(Bloomberg) -- China’s HNA Group Co. (HK:0521) said it’s been questioned by the U.S. government’s investment-review panel over its ownership of a building in Manhattan near Trump Tower.
The Committee on Foreign Investment in the U.S., which assesses deals posing potential national-security risks, raised concerns about some “unique facts and circumstances” regarding the location of the building, a representative for the Chinese company said in a statement. Those issues didn’t exist when HNA bought the 850 Third Avenue property, according to the statement.
The 21-story building houses one of only two police precincts that are within a mile of Trump Tower, the president’s base when he’s in New York. HNA said it’s taking steps to address concerns voiced by the committee, without providing further detail.
HNA also denied a New York Post report that President Donald Trump’s administration is poised to seize a majority stake in the building, which the debt-saddled company has been looking to unload. “There is no seizure or forced sale of 850 Third Avenue underway or pending, and it is grossly inaccurate and misleading to suggest otherwise,” it said.
Trade War
The scrutiny comes amid rising tensions between the U.S. and China’s government, which is said to have decided to help HNA pull itself out of recent liquidity challenges. The Chinese conglomerate, which has sold more than $17 billion in assets to reduce its massive debt load, has been marketing the Manhattan building among several properties it is considering selling.

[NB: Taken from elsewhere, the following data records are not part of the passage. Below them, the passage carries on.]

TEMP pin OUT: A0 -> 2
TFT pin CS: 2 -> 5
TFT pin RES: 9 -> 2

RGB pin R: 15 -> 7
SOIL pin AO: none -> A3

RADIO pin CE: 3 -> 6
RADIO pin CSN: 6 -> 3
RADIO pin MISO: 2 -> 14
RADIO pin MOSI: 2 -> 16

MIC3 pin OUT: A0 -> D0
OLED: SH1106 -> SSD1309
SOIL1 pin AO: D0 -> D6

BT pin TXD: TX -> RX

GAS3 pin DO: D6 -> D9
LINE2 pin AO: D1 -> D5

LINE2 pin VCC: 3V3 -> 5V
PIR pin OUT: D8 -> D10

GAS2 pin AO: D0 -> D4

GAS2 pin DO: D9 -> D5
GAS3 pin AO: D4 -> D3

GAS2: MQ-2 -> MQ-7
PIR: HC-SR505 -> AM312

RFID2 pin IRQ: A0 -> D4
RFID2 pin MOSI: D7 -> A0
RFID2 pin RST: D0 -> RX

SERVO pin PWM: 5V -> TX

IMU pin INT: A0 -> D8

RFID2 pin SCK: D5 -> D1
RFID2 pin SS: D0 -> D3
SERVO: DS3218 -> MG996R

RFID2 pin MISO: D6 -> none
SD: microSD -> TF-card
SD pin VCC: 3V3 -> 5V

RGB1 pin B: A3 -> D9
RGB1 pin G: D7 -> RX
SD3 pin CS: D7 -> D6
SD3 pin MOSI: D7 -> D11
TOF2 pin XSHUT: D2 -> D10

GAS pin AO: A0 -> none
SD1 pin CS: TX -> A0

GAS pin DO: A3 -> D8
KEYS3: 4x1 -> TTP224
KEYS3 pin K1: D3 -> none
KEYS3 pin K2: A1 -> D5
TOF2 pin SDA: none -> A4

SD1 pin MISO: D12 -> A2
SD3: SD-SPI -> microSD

Trump has been zeroing in on Chinese investment in the U.S. amid his escalating trade war with the world’s second-largest economy.
The increased attention has seen some high-profile deals scuppered, such as Chinese billionaire Jack Ma’s attempt to buy Dallas-based payment provider MoneyGram International. Broadcom (NASDAQ:AVGO) Ltd.’s $117 billion attempt to buy California’s Qualcomm (NASDAQ:QCOM) Inc. -- which would have been the largest tech deal in history -- was shot down on concerns the merger would benefit China’s emerging telecommunications giant Huawei Technologies Co.
Plans to bolster CFIUS’s powers may mean more deals get into trouble. The body’s reach may be expanded under a bill that Congress is expected to pass in August.
This isn’t the first time HNA has crossed CFIUS’s radar. In late April, it abandoned plans to buy SkyBridge Capital from former White House Communications Director Anthony Scaramucci after waiting months for approval from the body. The group has also faced heightened scrutiny across its holdings worldwide, partly because of questions about its ownership.
HNA agreed to buy the 850 Third Avenue building before Trump was elected. The company has become a poster child for a swathe of Chinese acquirers that sought out high-profile deals around the world before the government started reining them in last year amid concern about unsustainable corporate debt levels.
(Updates with details of past scuppered deals in second-last paragraph.)